On September 28, 2022, President Joe Biden hosted the first White House conference on hunger, nutrition, and health since the Nixon administration more than 50 years ago.

The 1969 White House Conference was prompted by a shocked recognition by the media and Congress that hunger and undernutrition were widespread in the United States. It was also a huge undertaking. Led by Jean Mayer, PhD, ScD, a nutrition scientist at the Harvard School of Public Health and special consultant to the president, this unprecedented effort to fight hunger in the United States was preceded by the work of 475 experts organized in 26 panels and 300 people who participated in eight working groups that developed policy recommendations for consideration by a larger group of more than 3,000 conference attendees. Conference participants included civil rights activists, people with lived experience, advocates, academics, doctors, policy makers and members of the private sector. The full conference lasted three days and was followed by a report containing 1,800 policy recommendations, 1,600 of which were completed within two years of the conference.

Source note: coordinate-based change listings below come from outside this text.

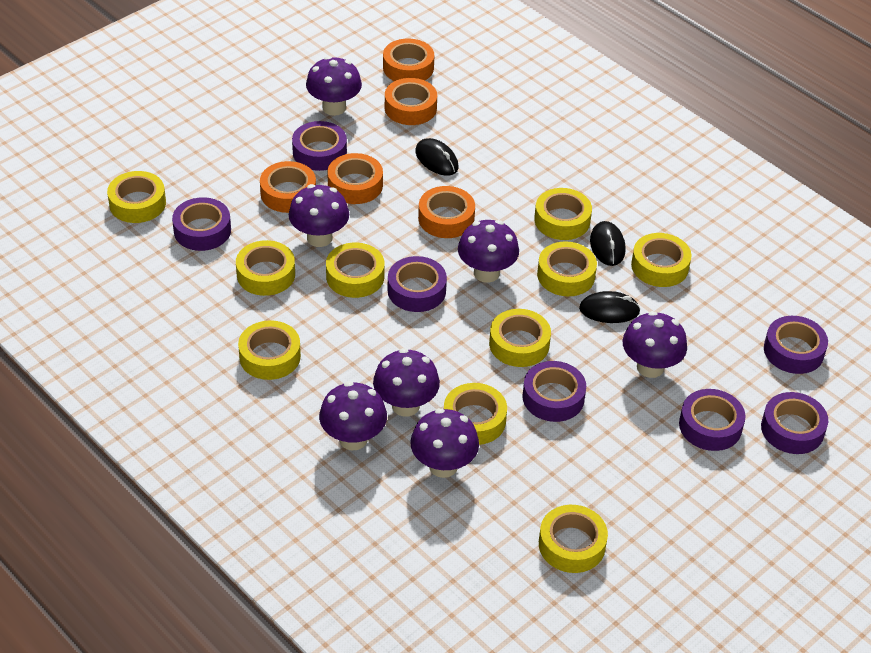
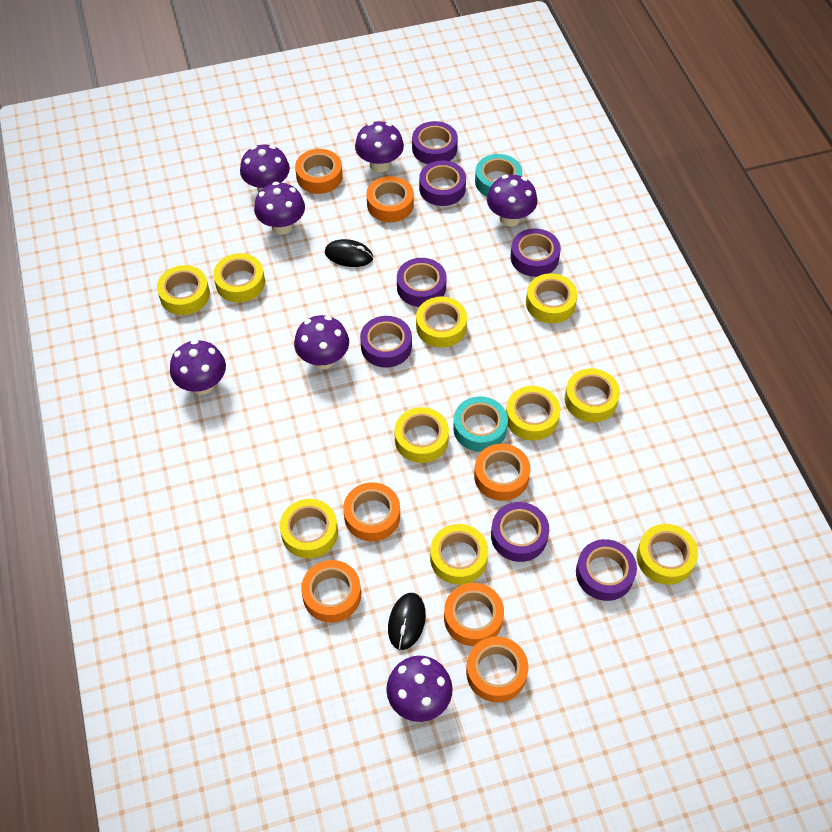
black mouse: 3 -> 2
orange tape: 5 -> 7
turquoise tape: 0 -> 2

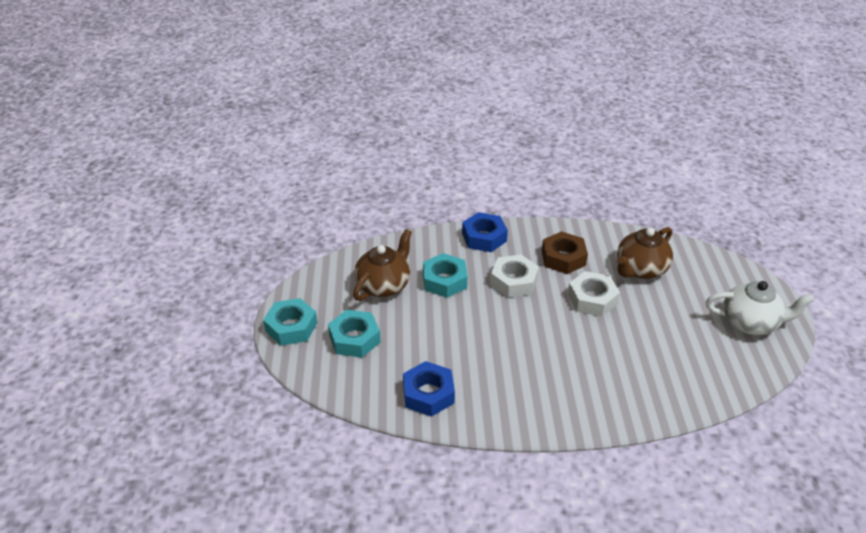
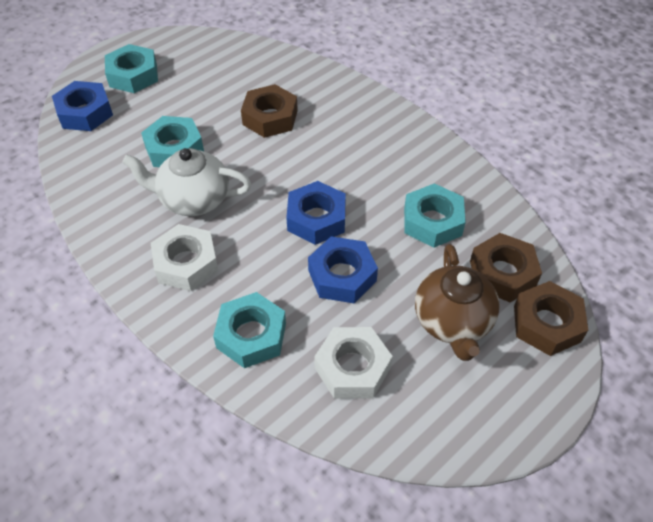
blue nut: 2 -> 3
brown nut: 1 -> 3
brown teapot: 2 -> 1
turquoise nut: 3 -> 4

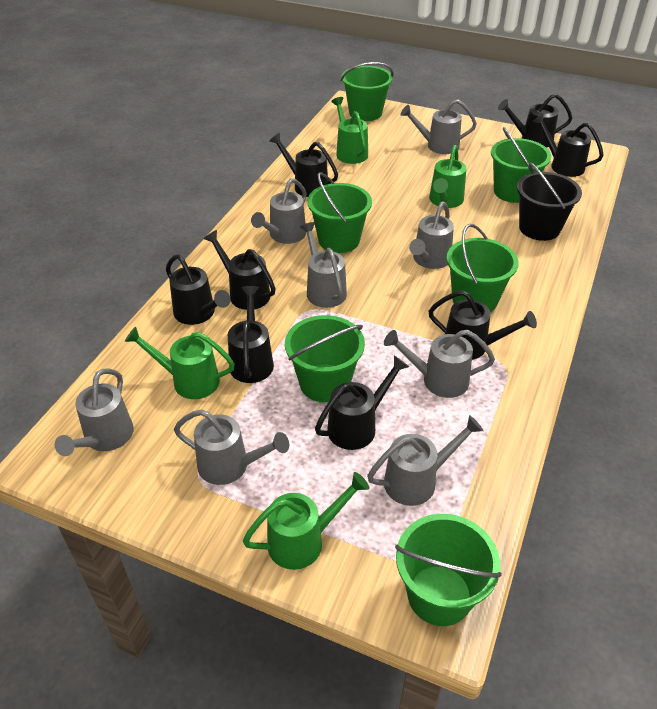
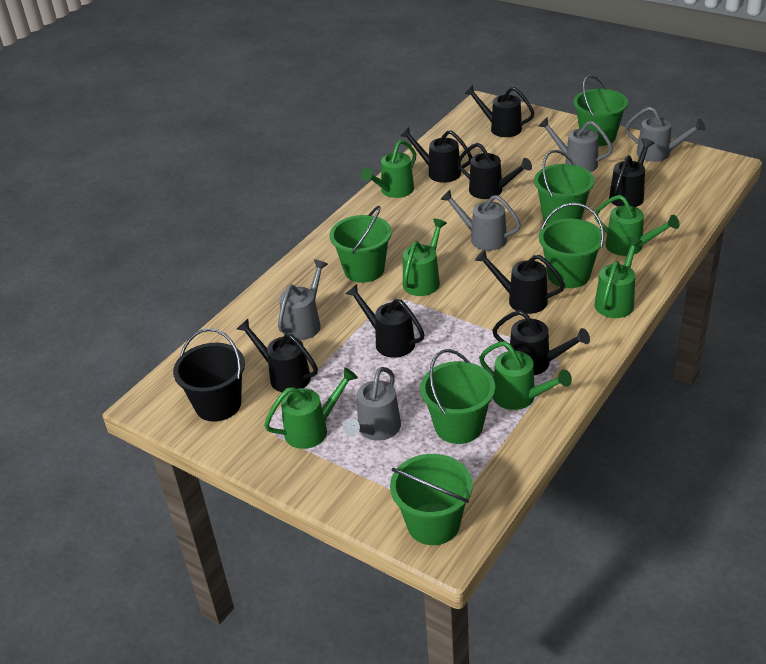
green watering can: 4 -> 6
grey watering can: 8 -> 5

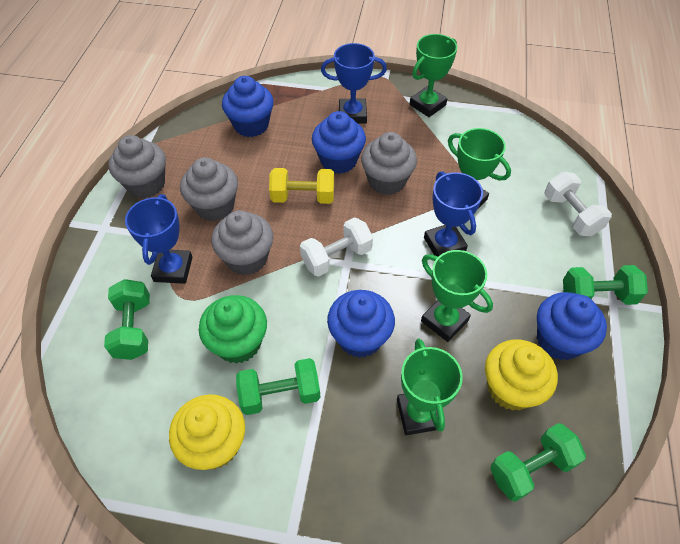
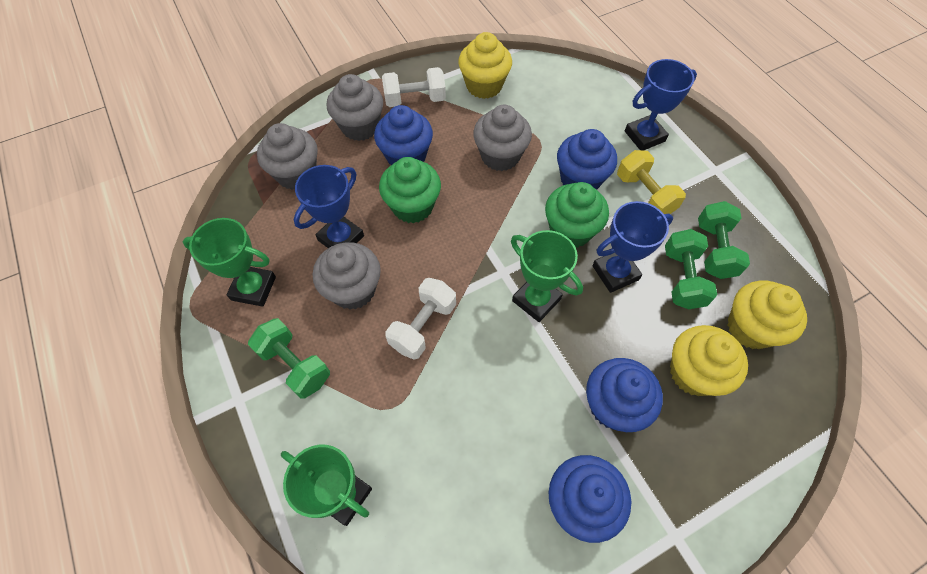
green cupcake: 1 -> 2
green dumbbell: 4 -> 3
green trophy: 4 -> 3
yellow cupcake: 2 -> 3

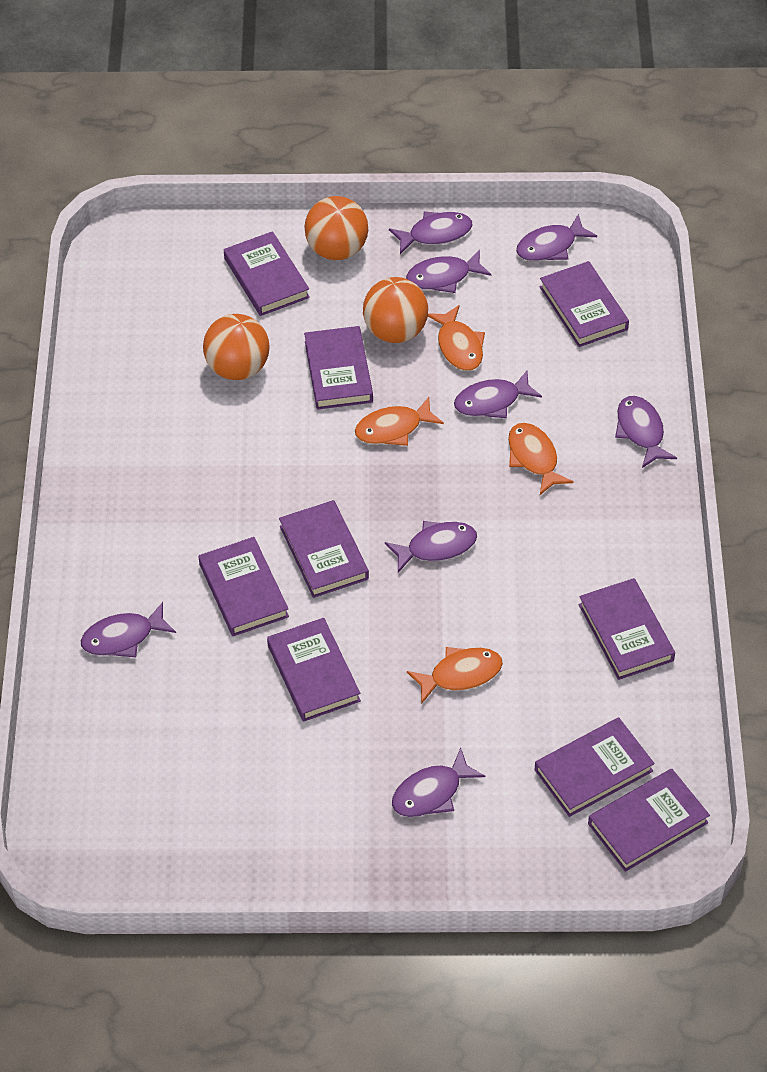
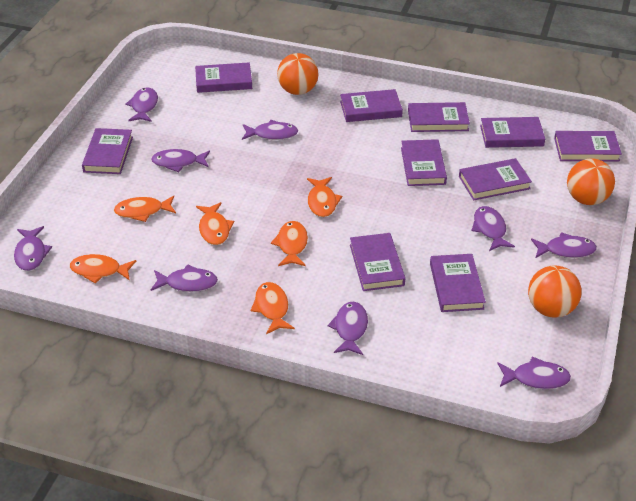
orange fish: 4 -> 6
purple book: 9 -> 10
purple fish: 8 -> 9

The recommendations encompassed a number of transformative policies and programs that have changed the food landscape, including the expansion of the Food Stamp Program (now the Supplemental Nutrition Assistance Program or SNAP) and the National School Meals Program, the launch of the school breakfast program, the creation of the Supplementary Feeding Program for Women, Infants and Children (WIC) and the predecessor of the Dietary Guidelines for Americans. The conference and the implementation of its recommendations received strong bipartisan support.

An updated approach

The 2022 White House Conference took a different approach. The conference was convened by the Domestic Policy Council (DPC), led by Ambassador Susan Rice. Prior to the conference, the DPC organized regional listening sessions, various sectoral listening sessions and opened a portal for the general public to share ideas, experiences and suggestions. The conference was further informed by contributions from more than 40 partner meetings across the country to share opportunities and ideas. The conference recommendations were developed by an inter-agency working group of 25 agencies and regional commissions tasked with ensuring that a “whole-of-government approach” leads to the development of transformative recommendations for the final report. The product of these activities was the National Hunger, Nutrition and Health Strategy, which included dozens of recommendations organized into five pillars: improving food access and affordability, integrating nutrition and health, providing all consumers the means to make and have access to healthy choices, support physical activity for all and improve research on nutrition and food safety.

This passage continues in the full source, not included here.